MadeinFuture: Blockchain for Cross-Border Migration, Remittances, and Digital Identities

Alice Hlidkova
Feb 6 · 4 min read

Blockchain technology simply begin with digital identification and identifying remittances. Once we have that in place, we move to movement of products and people to track improvements to humanity. — Anonymous

Source: Pinkerton Group

The Pinkerton Intelligence and Research Group reported on Feb 4th, close to 200 buses carried migrants from Central America to Piedras Negras, a city on the U.S. border, in Coahuila state. The Group discovered the costs of transportation was covered by the Coahuila government. When the migrants arrived, they were placed in large warehouses, where they were provided food and blankets as well as medical attention should they need it. Armed guards and federal police secured the area, and prevented migrants from departing. All migrants were documented.

According to reports, a few migrants protested detainment. But the Piedras Negras mayor advised the press that the migrants are safe. The report quoted the mayor: “They have to have migrant visas to be in our country and our city and [we are] trying to work together to handle this situation as best as we can.”

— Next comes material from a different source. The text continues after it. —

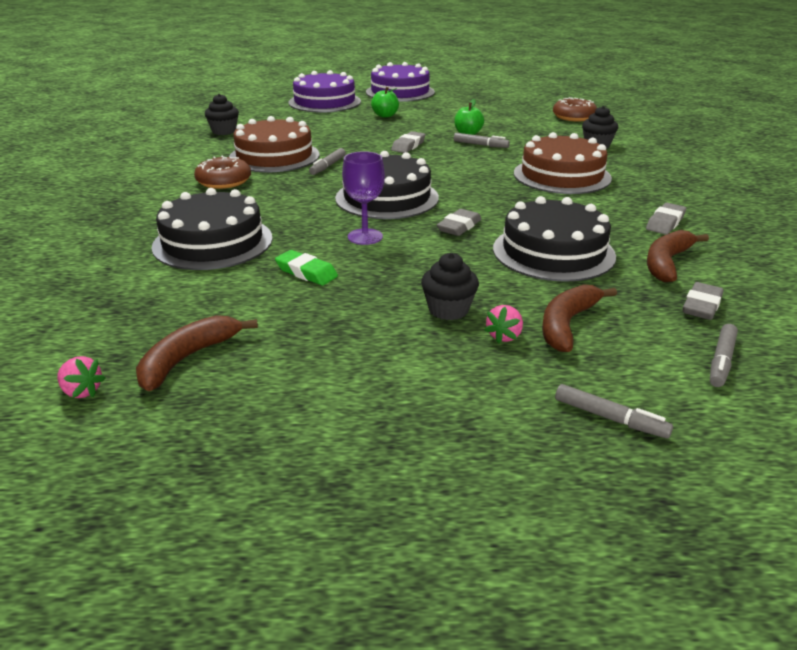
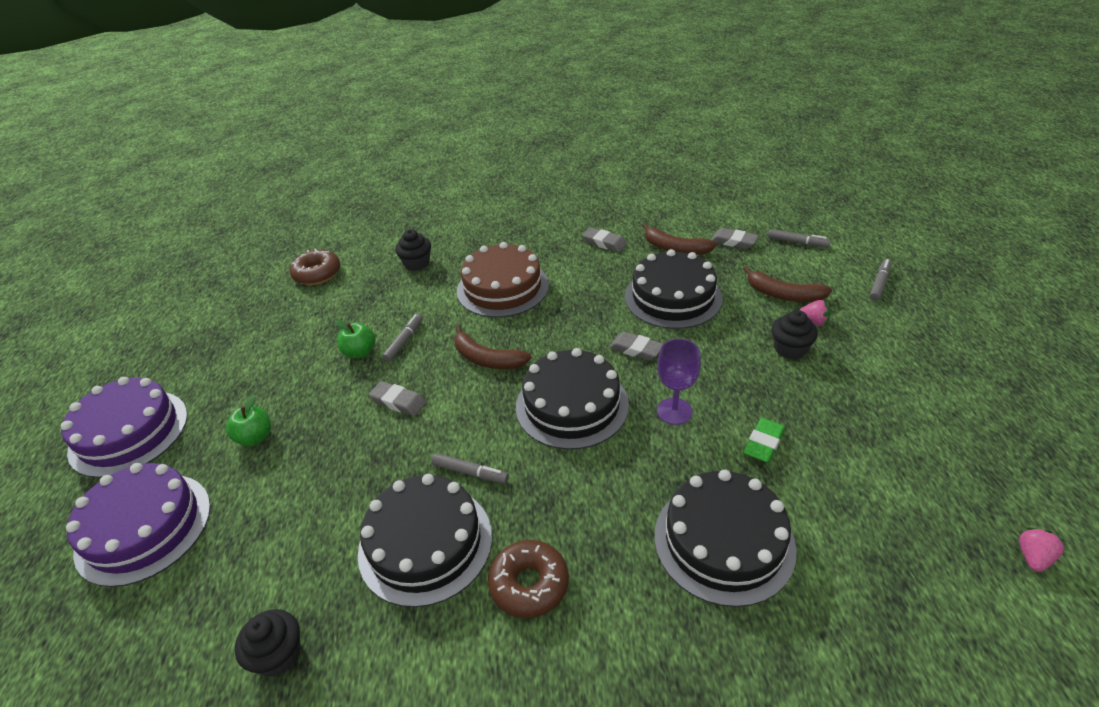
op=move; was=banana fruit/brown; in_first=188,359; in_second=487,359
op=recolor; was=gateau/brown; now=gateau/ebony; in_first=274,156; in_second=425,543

U.S. and Texas law enforcement personnel arrived in Eagle Pass to augment the Del Rio (TX) Sector Border Patrol already in place. Department of Homeland Security Secretary Kirstjen Nielsen said in a statement that “illegal entry will not be tolerated and we stand ready to prevent it,” reported Pinkerton. The Coahuila governor, who authorized temporary asylum in Mexico to the migrants, agreed.

The Mexican Government has a long history of tolerating foreign migration through its territory. Mexico’s President Andres Manuel Lopez Obrador publicly stated his stated support of the last migrant caravan in late 2018. The Group reported that organizers chose Eagle Pass side of the Rio Grande River as there are no fences, making it easier for the migrants to cross into El Paso, Texas.

This scenario is a perfect case for blockchain. Using peer-to-peer verification on the blockchain, information is shared in real-time which means that no single entity can manipulate the ledger. Not only does this remove a change of collusion by also fraudulent activity at the border, from operators and guards responsible for migrants. The blockchain could reduce the wait time of hours spent crossing the border and military spending for increase in security. It can reduce military spending (the Group reported migrants will most likely be placed in population centers and increase security on both sides of the border).

Seven years ago, I crossed the border from Lebanon to Syria by car. It was the height of the Arab Spring, creating massive social unrest in the region. At the border, I waited three hours for a guard to stamp my paper, two more for a signed receipt that indicated my passport was reviewed, and two more to pass. The regional conflict left many individuals and families crossing borders by foot, bike, car or animal. Riots and traffic jams followed with food shortages and kidnappings as the worse form of violence. Reporting on social injustice, I arrived to the Syrian capital of Damascus only to see tanks at the city limits. Fortunately, I escaped detained. Over the years many detainees live in tents; ie, Turkish-Syrian border, waiting to cross into a better world. Most of them don’t have food and water, without the protection of armed guards and roofs above their heads. Many remain undocumented and the ones who are have to wait.

Migration from one country to another to seek out a better, more dignified life for oneself and ones family is our human right. The world is experiencing an increase in legal overseas migration for work, with over 250 million migrant workers coming leaving developing countries to work in developed ones. Annual cross-border remittances have risen to more than US$600 billion. In the Philippines, over 10% of the GDP (about US$30 billion) comes from overseas workers. The percentage is significant for cross-border payments.

Beyond payments, blockchain increases trust in criminal records. When I traveled to Asia in 2016, I was warned by my AirBnb host that with the election of the new president, violence will follow (I choose to keep the location anonymous). A week later, the government authorized the killing of close to 50,000 men, women and children suspected of use, distribution and sale of drugs. Many of them were falsely identified. If the government used blockchain technology to discover a criminal trail perhaps fewer murders would have taken place.

Migrant workers are not only the breadwinners of their families back home, but also the population that makes globalization work. We talk about macroeconomics and economies of scale without understanding our human rights. My hope is to educate governments, executives and entrepreneurs on opportunities for blockchain technology without compromising what makes us human.